You literally can’t get it right. Not completely. And yet, so often, we think we can; we think we should. Of course, it’s not a problem peculiar to the church, but it’s particularly corrosive in a church context. I remember a story told to me by a chaplain at a well-known English public school. ‘The mother of a pupil came up to receive Holy Communion one Sunday morning in the chapel,’ he said. ‘Perhaps she’d never been to Communion before, because, when she received the consecrated host, taking it between her fingers, she studied it suspiciously, then popped it in her pocket.’ She made a mistake; she got it wrong. The chaplain found it funny. And I suppose it is quite funny. Yet only if you’re in the know. And, as the Easter story makes clear, to be in the know is an awkward spot for Christians.

This Easter, many of our churches will be full. Most of us know the hymns; we know what we’re supposed to do and say; we know when to sit and when to stand; we know each other. When we comfortably settle into knowing, when we turn our churches into places of knowing and cosy belonging, where we’re expected to ‘get it right’, then we allow ourselves to be conformed to the world, like Pharisees, all sound doctrine and solemn sacrament.
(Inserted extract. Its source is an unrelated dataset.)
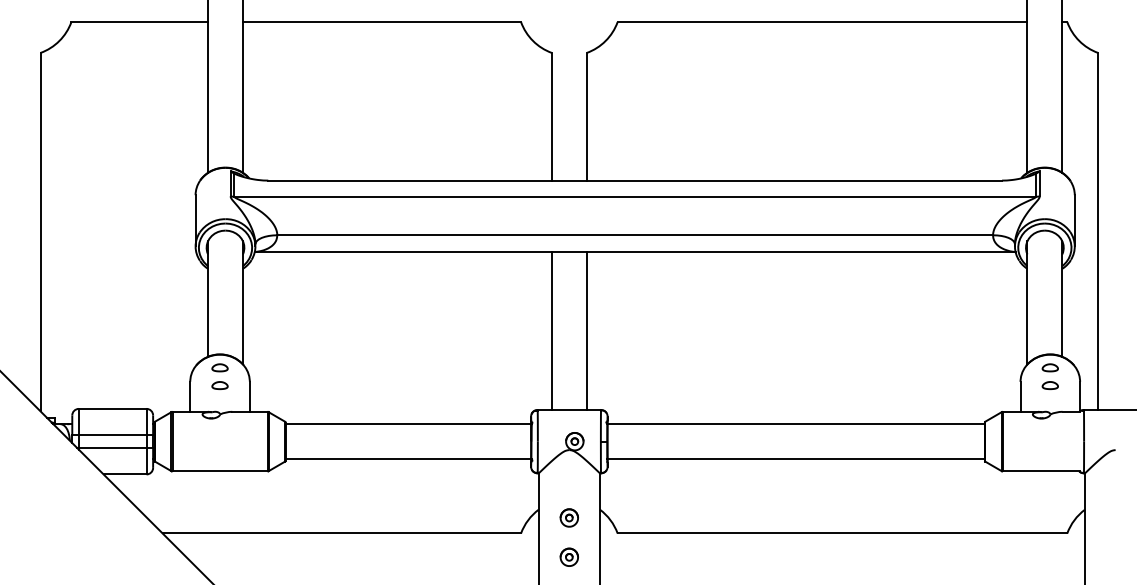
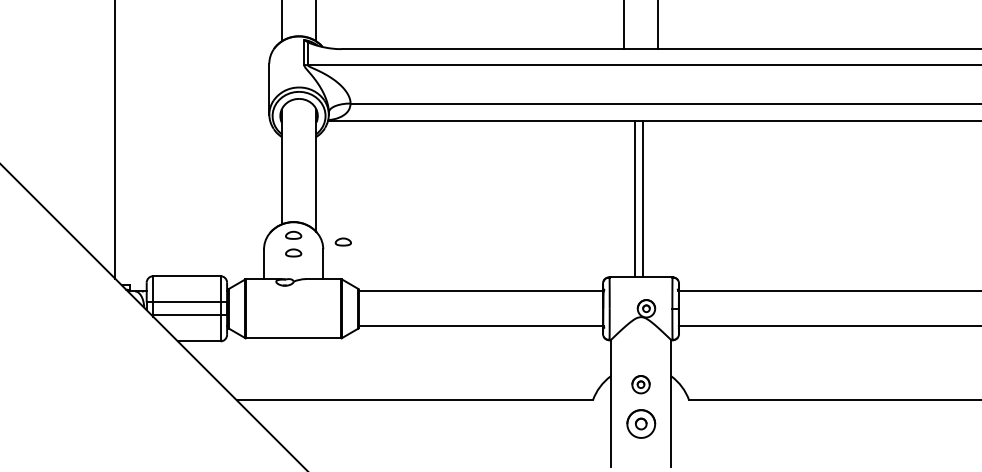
line: (551, 330) -> (642, 198), moved
line: (586, 330) -> (634, 198), moved
part: (269, 374) -> (342, 241), added
part: (568, 556) -> (640, 422), size x1.6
We’d do better to unknow it all, put ourselves back in the upper room with Jesus’s beleaguered disciples or at the communion rail with the baffled mother. Because, when we scorn or belittle or hound those who don’t know, it is the world responding — crafty and clubbable and pharisaical — through us. And we’re closing ourselves off from the offer of transformation.

Conformity is easy and safe; we know where we are, where we belong. We’re right with the world. We do our best to avoid errors and mistakes because — deep down — we’re frightened of them. They reveal the unknown or the outlines of the unknown. At the edge of the map, in the blank spaces where our knowledge runs out, are the words: ‘Here be dragons!’ In Thomas Mann’s The Magic Mountain, the character of Lodovico Settembrini represents Enlightenment ideas of liberty, reason and progress. At one point, Settembrini says: ‘Order and classification are the beginning of mastery, whereas the truly dreadful enemy is the unknown.’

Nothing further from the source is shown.